Cameroun. Obala, la ville-mémoire ancrée dans son présent

Le marché d'Obala.

Le 17/02/2026 à 15h47

VidéoPlusieurs villes du Cameroun conservent des vestiges de la colonisation allemande entamée dès 1884 et en font même leur identité urbaine. Obala en est la parfaite illustration. Nommée ainsi référence à la savane peuplée de biches, la ville permet au visiteur de conjuguer passé et présent dans une localité, carrefour de plusieurs tribus.

Obala est quasiment une cité-banlieue de la ville de Yaoundé.

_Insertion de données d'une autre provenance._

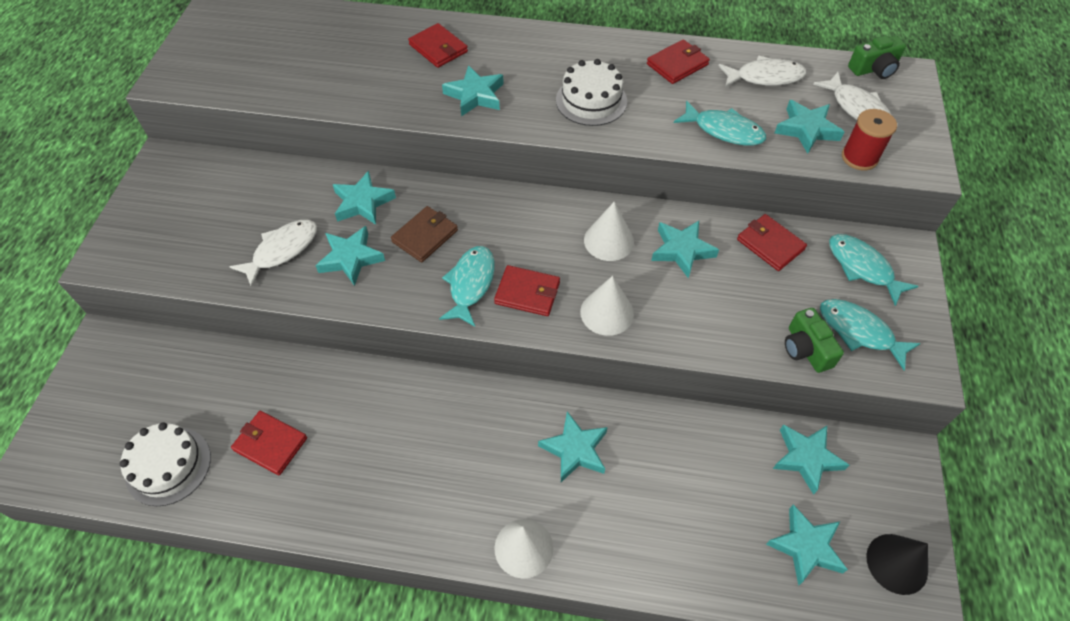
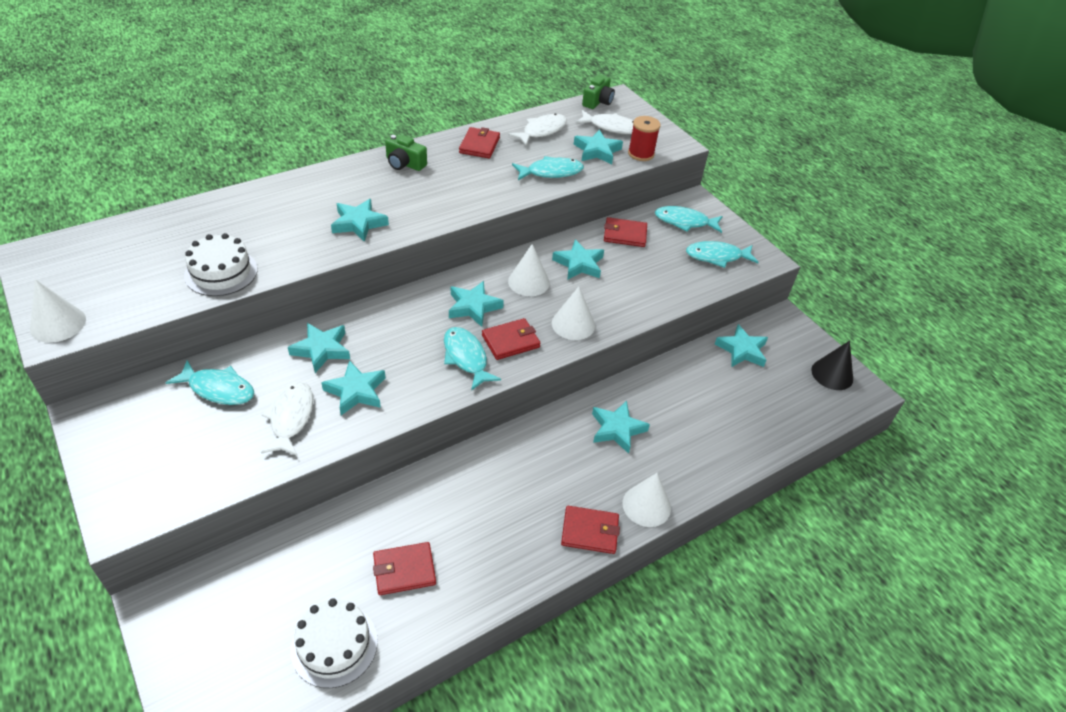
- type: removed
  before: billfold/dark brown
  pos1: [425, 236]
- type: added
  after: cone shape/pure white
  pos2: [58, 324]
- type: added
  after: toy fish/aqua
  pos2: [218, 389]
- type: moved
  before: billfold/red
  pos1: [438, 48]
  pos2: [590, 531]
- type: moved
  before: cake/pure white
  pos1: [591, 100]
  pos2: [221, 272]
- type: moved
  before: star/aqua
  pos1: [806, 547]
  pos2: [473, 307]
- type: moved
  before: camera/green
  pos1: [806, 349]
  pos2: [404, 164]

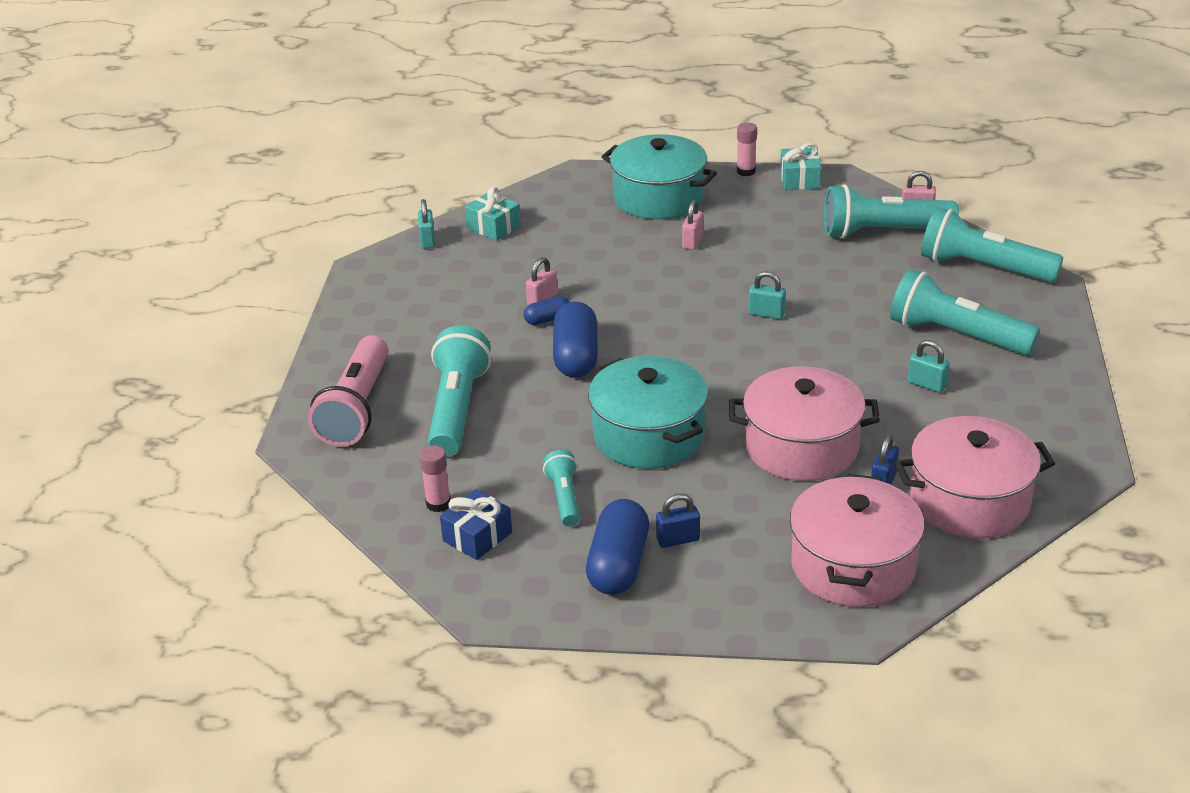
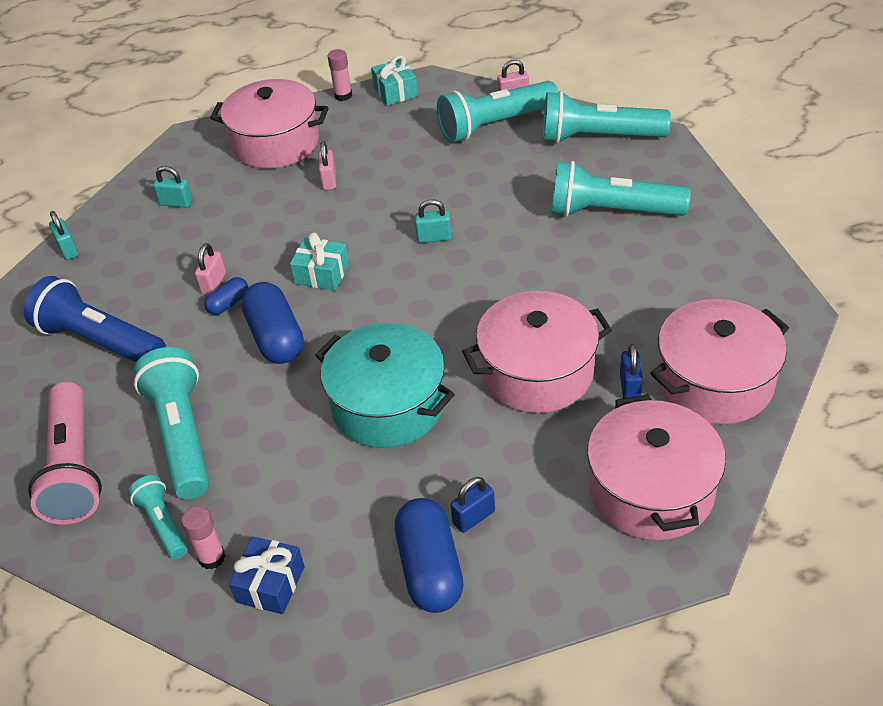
- type: added
  after: flashlight/royal blue
  pos2: [100, 341]
- type: moved
  before: present/aqua
  pos1: [494, 227]
  pos2: [322, 274]
- type: moved
  before: flashlight/aqua
  pos1: [564, 498]
  pos2: [163, 524]
- type: moved
  before: padlock/aqua
  pos1: [927, 384]
  pos2: [176, 203]
- type: recoloured
  before: pot/aqua
  after: pot/pink
  pos1: [659, 198]
  pos2: [275, 143]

Elle est située dans le département de la Lékié à une quarantaine de kilomètres de la capitale politique du Cameroun. La population d’Obala est estimée à environ deux millions d’habitants répartis sur une superficie de 475 kilomètres carrés. C’est la ville-carrefour entre les régions de l’Est, de l’Ouest, du Centre et les régions septentrionales du pays.

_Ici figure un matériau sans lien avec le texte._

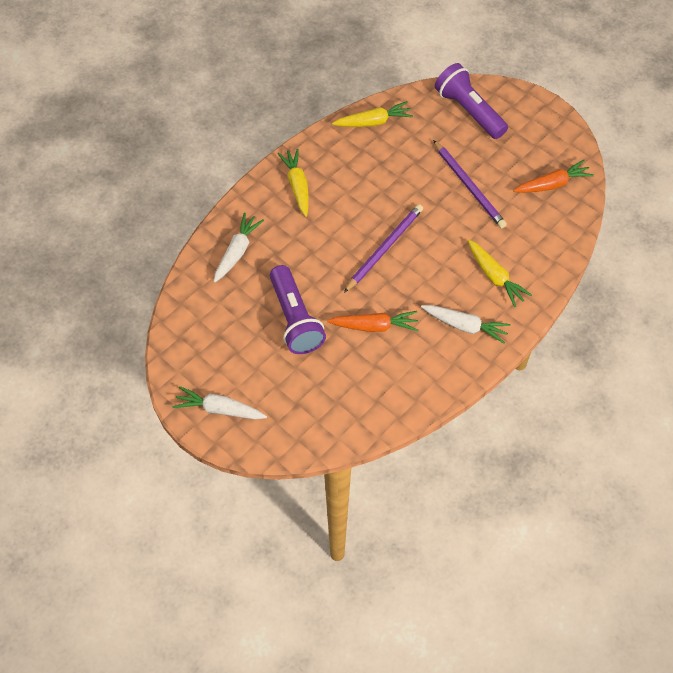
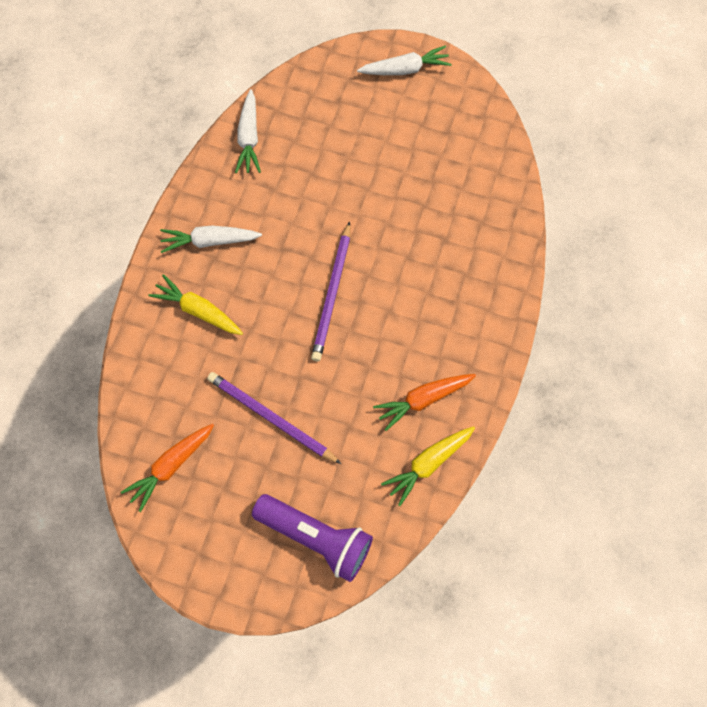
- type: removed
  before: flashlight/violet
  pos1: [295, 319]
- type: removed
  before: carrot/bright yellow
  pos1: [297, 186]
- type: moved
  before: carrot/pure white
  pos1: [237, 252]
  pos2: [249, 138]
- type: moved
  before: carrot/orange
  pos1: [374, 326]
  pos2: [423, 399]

C’est l’une des villes de la région du Centre occupées par les Allemands dès 1884 comme en témoigne l’octogénaire Mala Etoga Grégoire, natif de la localité. «Presque tous les grands bâtiments ici ont été construits par les Allemands. Les Français les ont juste occupés quand ils se sont installés à leur tour. Vous avez par exemple la résidence de l’ancien chef de groupement qui sera bientôt érigée en palais culturel des Esselés d’Obala ainsi que le grand immeuble qui abrite en partie les services de la poste et l’ancien marché central d’Obala malheureusement victime d’un incendie».

Au-delà de ces imposants bâtiments, Obala peut être fière de sa gare, point de départ des populations vers les régions du grand Nord que sont Ngaoundéré, Garoua et Maroua. La garde présidentielle y a aussi construit l’un de ses centres d’instruction conçue pour défendre la ville contre les attaques étrangères.

Les habitants de cette ville vivent en harmonie comme l’a relevé avec fierté Mama Gisèle. «Bien difficile d’entendre des éclats de voix ici entre les autochtones et les allogènes comme les Bamilékés, les Bamouns et les peuls qui sont les communautés les plus représentatives. Nous vivons sans problème. Même lorsqu’il y a des malentendus, nous les réglons dans la paix», a-t-elle martélé.

Obala est aussi une destination qui rassure, du fait de la variété des aliments au menu du marché local. Il n’est pas exagéré d’avancer que les meilleures grillades de la viande de bœuf dans la région du Centre se retrouvent dans cette localité réputée pour son élevage bovin. Mais l’offre culinaire ne se limite pas à la seule viande grillée. Le poisson grillé à la braise est également l’une des spécialités des femmes de la localité qui excellent dans la gastronomie à base de viande de brousse.

Et c’est pour toutes ces raisons que le nouvel exécutif communal ne ménage aucun effort pour rendre la ville d’Obala plus attractive. En très peu du temps, la ville s’est débarrassée des tas d’immondices qui jonchaient la plupart de ses rues bitumées. Le visiteur d’Obala a une panoplie de choix pour son hébergement, son divertissement et surtout sa gastronomie. Une ville à visiter.